# My first dye job: Dyed with black walnuts from my yard



## amoamarone (Feb 21, 2015)

I decided to dye this cheviot wool, originally white. I put the whole black walnuts with their husks in a large canning pot, added water and let them soak outside for almost a week.

I simmered them for 30 minutes, let it sit over night and lifted the canning tray with walnuts out of the liquid. I should have then strained this because lots of bits remained in the dye bath, unknown to me. Rookie mistake.

I heated the dye bath and then added the wool and let sit until cool, removed, rinsed several times (added a bit of white vinegar to the last rinse) and dried. I thought it would be darker, but am pleased that it came out this color since I have several other dark brown yarns. Maybe I'll use them together once I have time to spin this!

I put some coarse New Zealand BFL that was an ugly gold color into the dye bath (after straining it). I am going to leave it longer to see if the color becomes more saturated. A good experiment, especially since I don't love this wool. 

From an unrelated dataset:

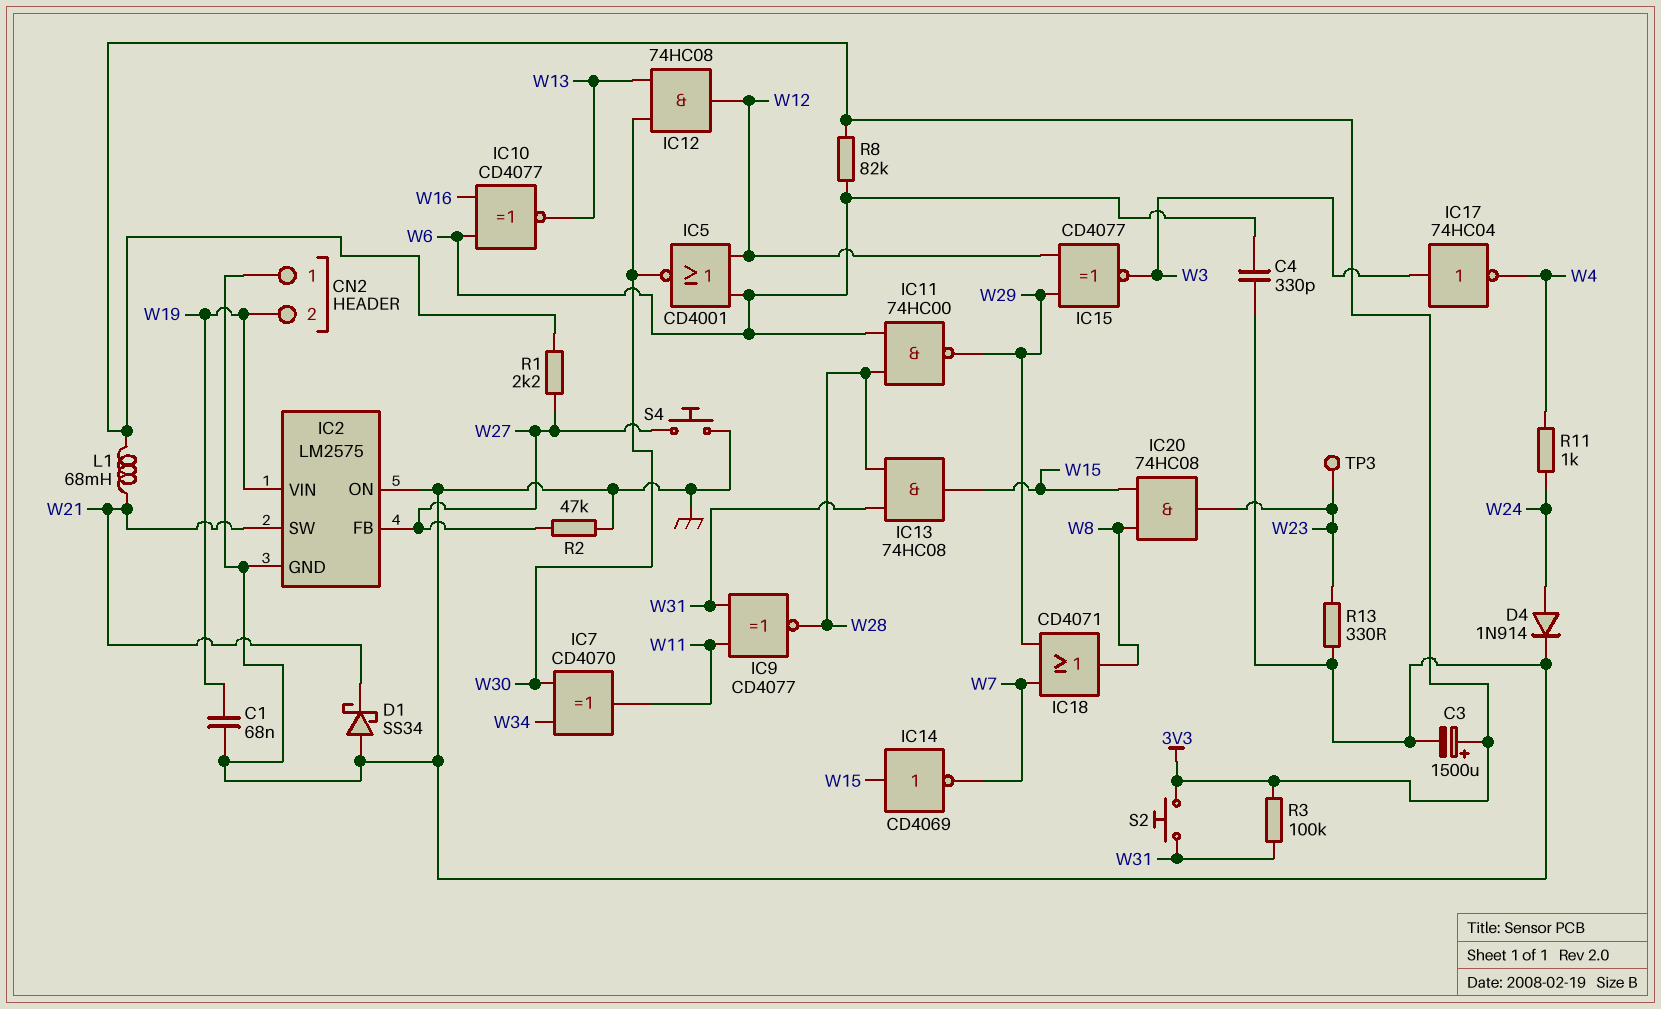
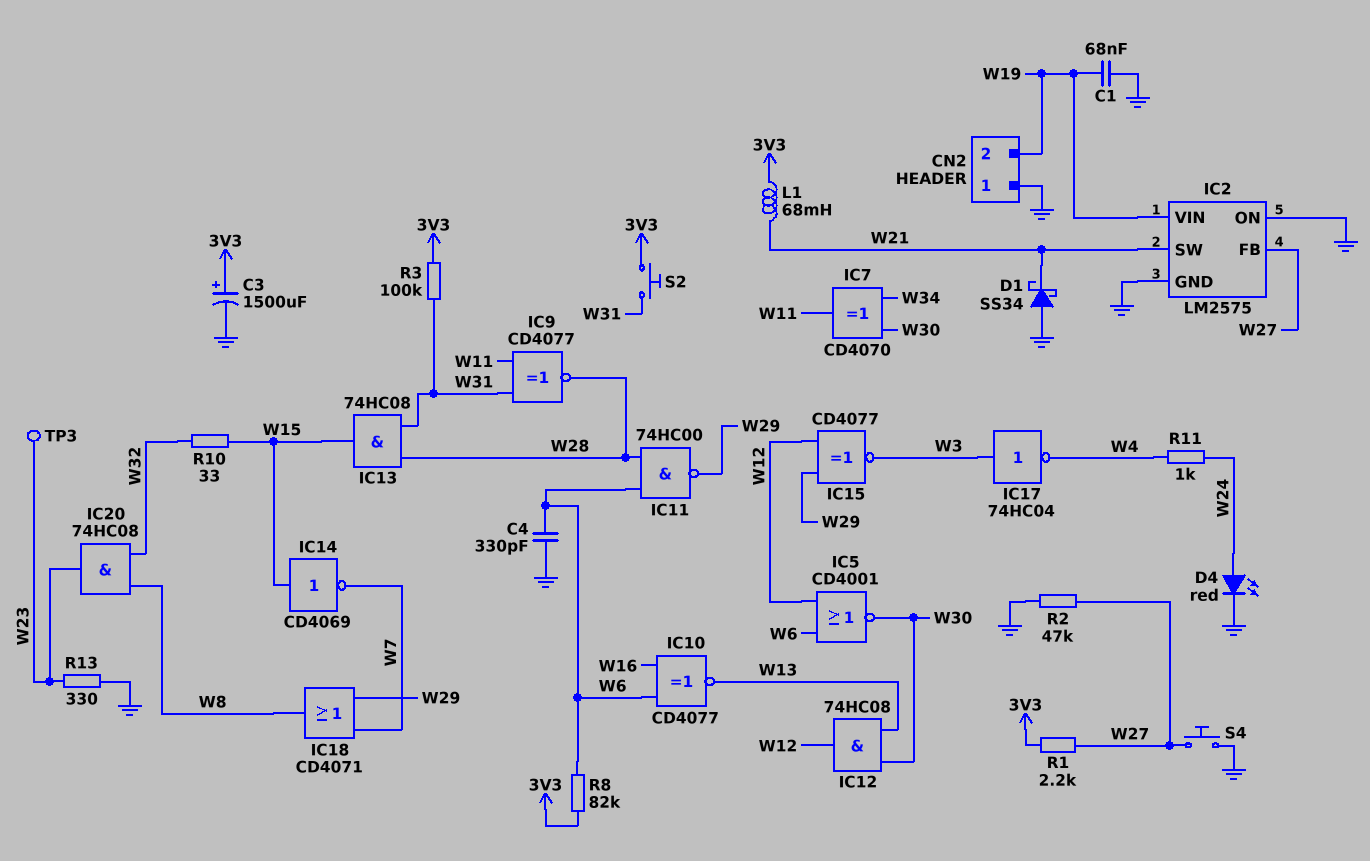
D4: diode 1N914 (A W24, K GND) -> LED red (A W24, K GND)
IC20: AND 74HC08 (in W8, in W15, out W23) -> AND 74HC08 (in W8, in W32, out W23)
R10: none -> 33 (W15, W32)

Once it is dry, I need to shake, pick, and card out the vm. It is partly dry and I am happy to say that much of the gunk is just falling out. Lucky for me!


----------



## Cdambro (Dec 30, 2013)

What a lovely color. And it looks like you have a lot. Very nice so congrats on your first time turning out so well.


----------



## BirchPoint (Feb 12, 2016)

Beautiful color. I tried the same thing, but my wool turned out even lighter. Here I was, afraid after forgetting it for a few weeks, that I would end up with dark, dark brown wool. Not. I like yours better....


----------



## desireeross (Jun 2, 2013)

Gorgeous colour


----------



## FiberQueen (Aug 23, 2012)

I love the color.


----------



## luree (Feb 21, 2014)

Pretty. Your hard work paid off .


----------



## Silverpeep (May 3, 2016)

Very nice color!


----------



## bethshangirl (Jan 23, 2013)

Caramel! Beautiful colour...


----------



## crafterwantabe (Feb 26, 2013)

Looks great!


----------



## amoamarone (Feb 21, 2015)

Dances with Wool said:


> That is a beautiful shade. Reminds me of caramel


Thank you! Love your user name!


----------



## inc1961 (Jul 15, 2015)

You could achieve a deeper/richer colour with mordant wool. Alum comes to mind but there are many.


----------



## Babalou (Jun 3, 2012)

The color is really pretty. Like you, I would have thought it would be darker.


----------



## spins2knit (Jul 29, 2013)

That is a wonderful color. It will accent your darker browns beautifully.


----------



## wordancer (May 4, 2011)

Lovely, a good result for just winging it. Looks good enough to eat!


----------



## Maginel (Mar 1, 2015)

Good fortune that you have the tree and many more dye pots if you wish. The roving is lovely, you will enjoy the spinning of it.


----------



## amoamarone (Feb 21, 2015)

inc1961 said:


> You could achieve a deeper/richer colour with mordant wool. Alum comes to mind but there are many.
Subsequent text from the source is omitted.